When they attend for their routine clinic appointment, patients will be seen by a research assistant who will explain the study again, answer any questions the patient may have, and check the questionnaire and consent form for completeness. The clinical diagnosis, investigation(s) requested, intervention(s), and plan for clinical follow-up will be recorded on a standard paper proforma by the interface clinician conducting the clinical consultation. The interface clinician will also be asked to complete the modified Salisbury score (Table (Table2).2). This score is also routinely completed by the referring GP or physiotherapist at the time of referral to musculoskeletal services at the primary-secondary care interface. The referrer-completed modified Salisbury score will be transposed from the referral letter (where completed).

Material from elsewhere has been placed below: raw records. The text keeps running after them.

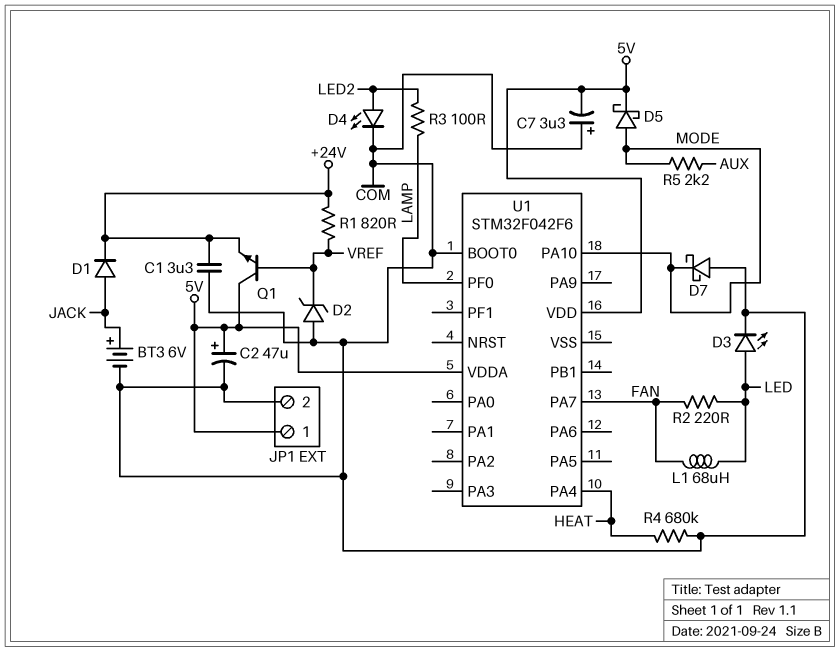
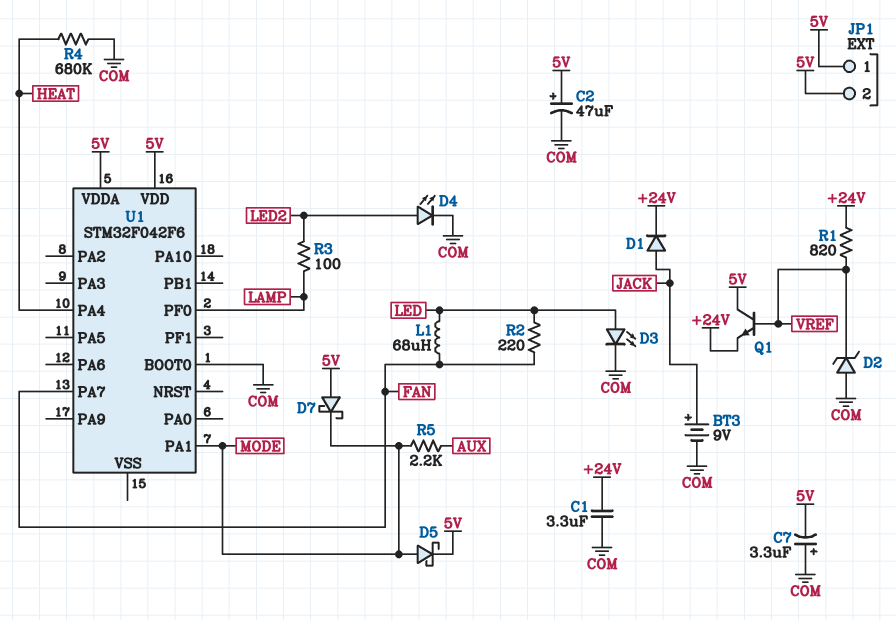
BT3: 6V (plus JACK, minus COM) -> 9V (plus JACK, minus COM)
D7: schottky (A COM, K MODE) -> schottky (A 5V, K MODE)
JP1 pin 2: COM -> 5V
U1 pin PA1: none -> MODE
U1 pin PA10: MODE -> none

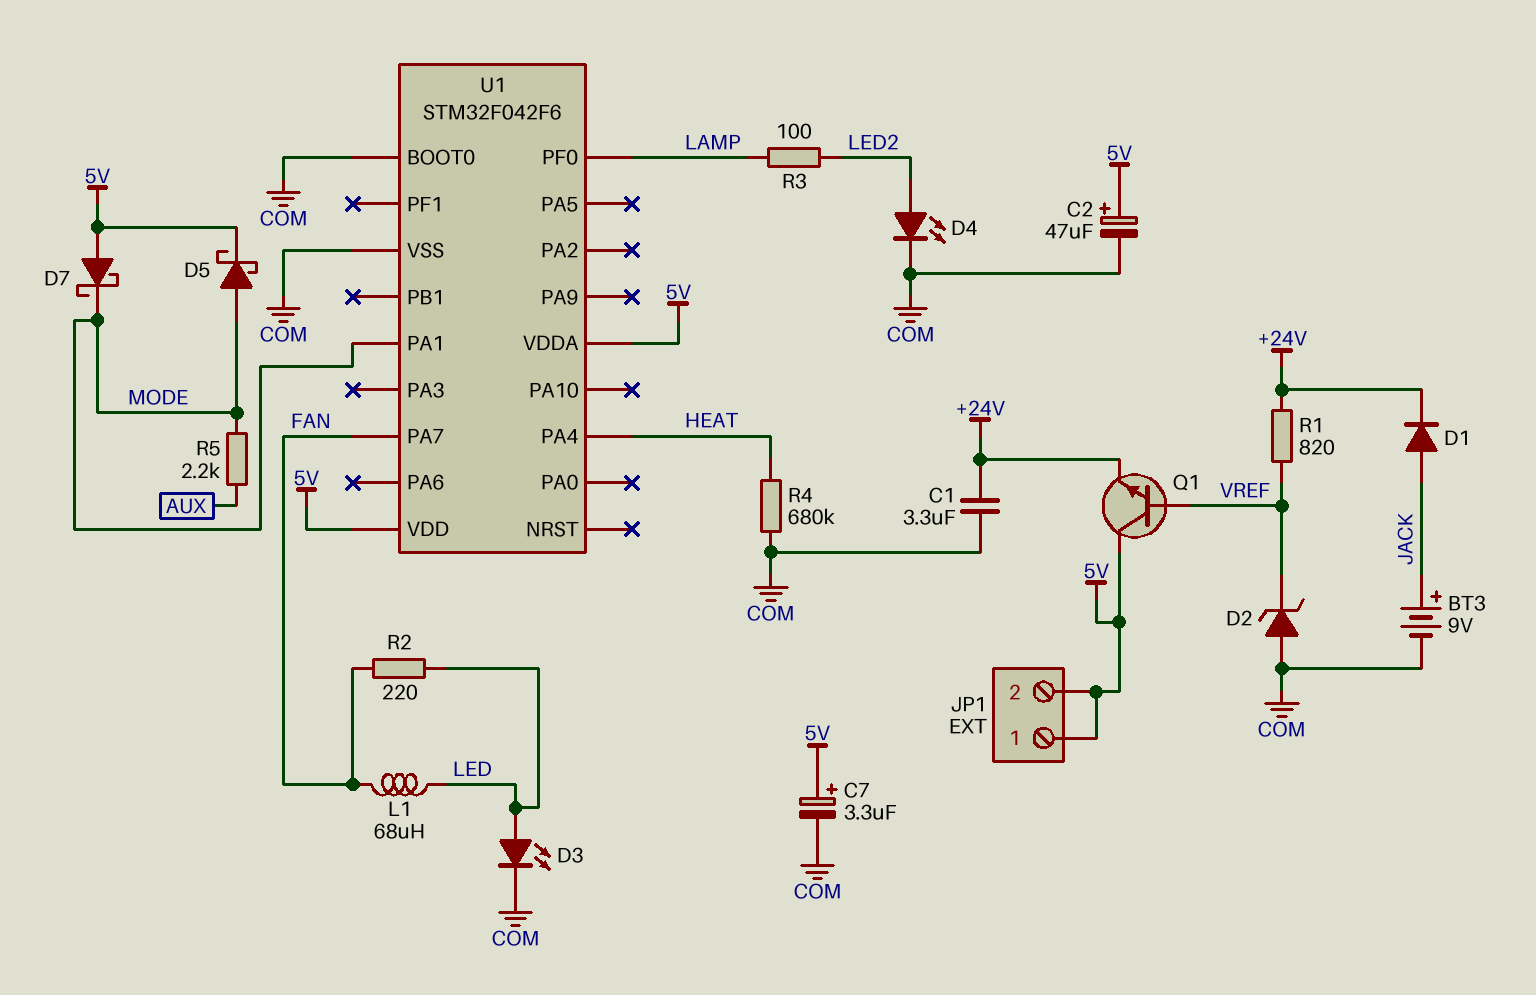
C7: 3.3uF (plus COM, minus 5V) -> 3.3uF (plus 5V, minus COM)
U1 pin VSS: none -> COM

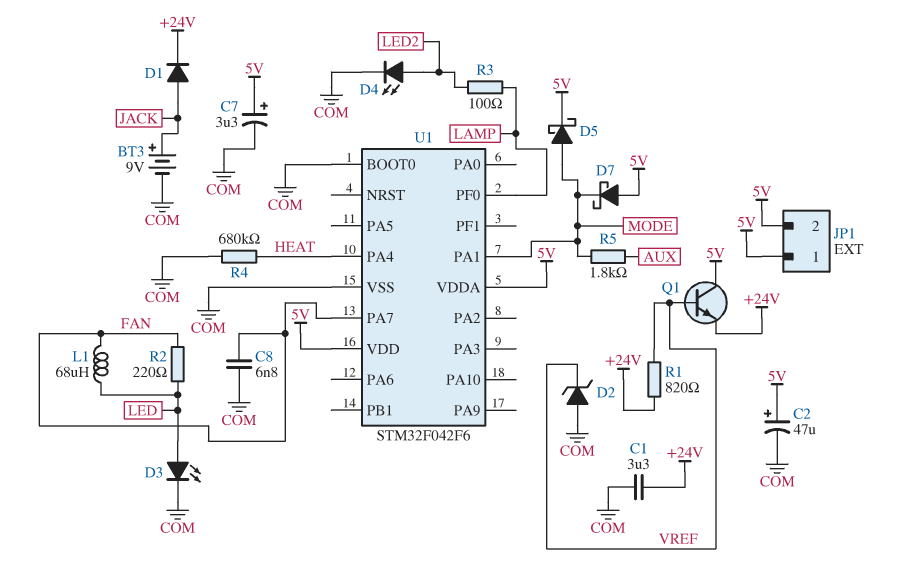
C8: none -> 6.8nF (COM, FAN)
R5: 2.2k (AUX, MODE) -> 1.8k (AUX, MODE)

Pilot of baseline procedure

The self-report questionnaire will be piloted in a small number of patients attending two musculoskeletal clinics to assess its acceptability to patients and ease of completion (approximately 5-10 patients). The processes for recruitment and obtaining consent will be piloted in one back pain and one musculoskeletal clinic per week over a one-month period (approximately 100 patients). The clinician paper proforma was developed in consultation with musculoskeletal interface clinicians and piloted in CATS clinics.

Follow-up questionnaires

A self-administered questionnaire will be mailed to all participants at 6 and 12 months. Non-responders will be sent a postcard reminder after 2 weeks and a repeat questionnaire after 4 weeks. The 6- and 12-month follow-up questionnaires will be identical to the baseline questionnaire (Table (Table1).1). Participants will also be asked to rate (1) their satisfaction with the care they have received on a 5-point Likert scale ranging from "Very satisfied" to "Not at all satisfied" and (2) how their musculoskeletal problem compares to 6 months previously on a 5-point Likert scale ranging from "Much better" to "Much worse".

Medical record review

Medical record review from baseline to 12 months will seek to identify: (1) relevant comorbidities, (2) repeat consultation in primary care with the same musculoskeletal problem (clinician-recorded diagnosis mapped to standard Read morbidity codes [29]) and, (3) further referral to interface clinics or secondary care.

Sample size

Approximately 3500 patients are seen in the musculoskeletal and back pain interface clinics in North Staffordshire during the course of a year. Based on previous studies, we would expect 75% of these to participate in the baseline stage (n = 2625). Based on previous work within our Centre [30], we would expect 75% of these to consent to further contact and 75% to consent to medical record review. This would mean around 2000 participants having their medical records reviewed. Given a 75% response to each follow-up questionnaire, then around 1500 people would return 6-month questionnaires and 1125 people 12-month questionnaires. A sample size of 1125 is sufficient to determine the percentage referred to the interface clinics who make a repeat consultation to primary care during the course of the following year with a margin of error of 3% and a 95% confidence level, based on an actual estimate of 50%.

Analysis

The primary analysis will be simple descriptive statistics (frequencies, percentages, means, medians where appropriate with confidence intervals) of the characteristics of patients seen in interface clinics at baseline, and the number of repeat consultations to primary care over the twelve-month period. Changes within outcome measures (e.g. EuroQOL, Short Form-36 (SF-36), Hospital Anxiety and Depression Scale) over the duration of the study will also be examined using paired t-tests for continuous data and McNemar tests for dichotomous data.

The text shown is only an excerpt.